連日、熱中症対策が呼び掛けられていますし、とうとう高校野球も暑さ対策として、午前と夕方の二部制となりました。

この、とんてもない暑さによる危険を回避するため、7月のあおぞら色彩楽園も屋内で開催しました(7月20日 神戸真生塾子ども家庭支援センター)


 以前は思い切り色水を撒き散らしたり、絵の具で暴れたりする子どもの姿があおぞら色彩楽園の夏の風景でしたが、熱中症警戒アラートが発出されるようになると公園での開催が難しく、開催を中止することが増えてしまいました。

 そこで、今年から熱中症警戒アラートが出ていなくても、雨が降っていなくても7月、9月(8月は大掃除のためお休み)を屋内開催として年間計画を組みました。

予想通り、7月は過去最高平均気温を記録し、昼間は公園で遊ぶ子どもたちもあまり見なくなりました。


CIMG0640 屋内開催となった7月は「外ならダメだけど、中ならこの子もだいじょうぶです」と言って来てくれた赤ちゃんの参加もありました。

風を感じたり、季節ごとに変わる木々の色を楽しんだりすることは屋外ならではの楽しみですが、屋内の方が集中できる子もいるでしょう。


 また、この夏から屋内会場には、色の癒しの力を感じてもらうきっかけになれば、と思って「お母さんのカラーリフレッシュ・スペース」を作りました。

お母さんたちに声をかけようかと思っていましたが、気がつくと、ぬりえに取り組んでいるお母さんがいらして、そのまま集中してもらいました。

細かいぬりえをぬりきって、「本当は途中でイヤになったんですけど、全部ぬりました。
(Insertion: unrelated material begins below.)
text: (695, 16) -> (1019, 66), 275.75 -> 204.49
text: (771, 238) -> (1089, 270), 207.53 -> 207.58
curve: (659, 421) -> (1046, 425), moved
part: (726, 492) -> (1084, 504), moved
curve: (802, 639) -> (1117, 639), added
自分との対話の時間でした」と話してくださいました。

思わず<あきらめずにぬりきったんですね>と言うと、「あ、そうですね。そんなんこと思ってませんでした。そっか~」。


 元気に色水を撒き散らす子どもたちの姿が見られなくなった夏は、やはり寂しさもあります。 

しかし、涼しい屋内で工作に取り組んだり、絵の具を楽しむ子どもたちの姿を見ていると、この先は、屋内が夏の遊び場としてスタンダードになっていくのかしらと思わずにはいられませんでした。

9月も屋内で開催します。

6月のあおぞらレポート〜まずは楽しんで!

前日まで降っていた雨は朝にあがり、無事に公園での開催となりました。
気温は上がりましたが、アートスペースにはゆっくりと親子が集まりました(6月15日 大倉山公園)。
この日は参加者も少なく、のんびりムードだったので、何名かのお母さんに声をかけて絵の具をさわってもらいました。
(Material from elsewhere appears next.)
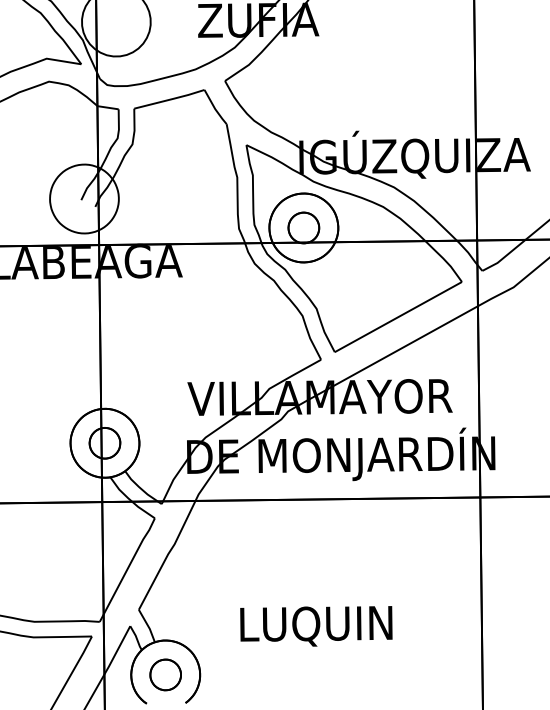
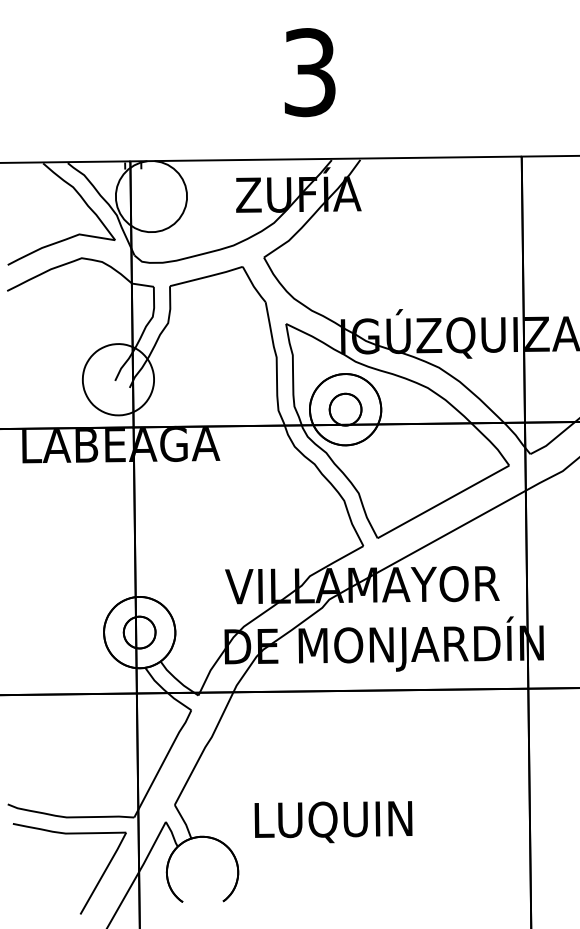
text: (316, 626) -> (333, 822), moved
part: (165, 675) -> (202, 872), removed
CIMG0416好きなものを描いていい、好きな色をぬっていい、描きたいように描いていいよと言うのが「あおぞら色彩楽園」での約束ですが、しかしこれはそう簡単ではありません。
大きくなるにつれて、対象物と似ていないといけない、何を描いたのかわかるものでないといけない、と思っている子どもは少なくありません。
そして、これは大人であれば、なおさらそうした想いは強くなります。
この日声をかけたお母さんたちも「好きに描いていいって難しいですね。子どもが『何描いたらいいん?』って言ったら『なんでもいい』って言っちゃうけど」と話されたお母さんもいらっしゃいました。

それでも、お子さんが好きだと言うキャラクターを描くことに取り組んだり、とにかくぬりたい色を選んで、色が広がっていくことに没頭したお母さんもおられて、最後には「楽しかった!」と笑顔を見せてくださいました。

子どもたちが自由に表現して心を解放するには、描きたいように描く、ぬりたい色をぬることはとても大切です。
しかし、誰が見てもわかる「何か」を描かないといけないと思っていると、心は解放されません。
むしろ、どんどん自分をしばってしまって、苦しくなるばかりです。
描くこと、色をぬることが楽しいと感じるのが大切な第一歩。
それにはお父さん、お母さんも絵の具やクレヨンをまずは楽しんでいただきたいと思っています。
大人も子どもも思い切りぬりたい色をぬりにきてくださいね。

5月のあおぞらレポート〜まずは絵の具を楽しんで!!

 雨が心配された5月のあおぞら色彩楽園。天に願いが届き、当日は良いお天気になりました(5月18日 大倉山公園)


 ここのところ、あおぞら色彩楽園には偶然公園い遊びに来た人たちの参加が目立ちます。

「これは何のイベントですか?」

「申し込みがいるんですか?」と興味を持ってくださる方がたくさんです。
30年以上続いている活動だと知って「30年!すぐ近くに住んでいるのに知りませんでした!」と驚かれる方もいらっしゃいます。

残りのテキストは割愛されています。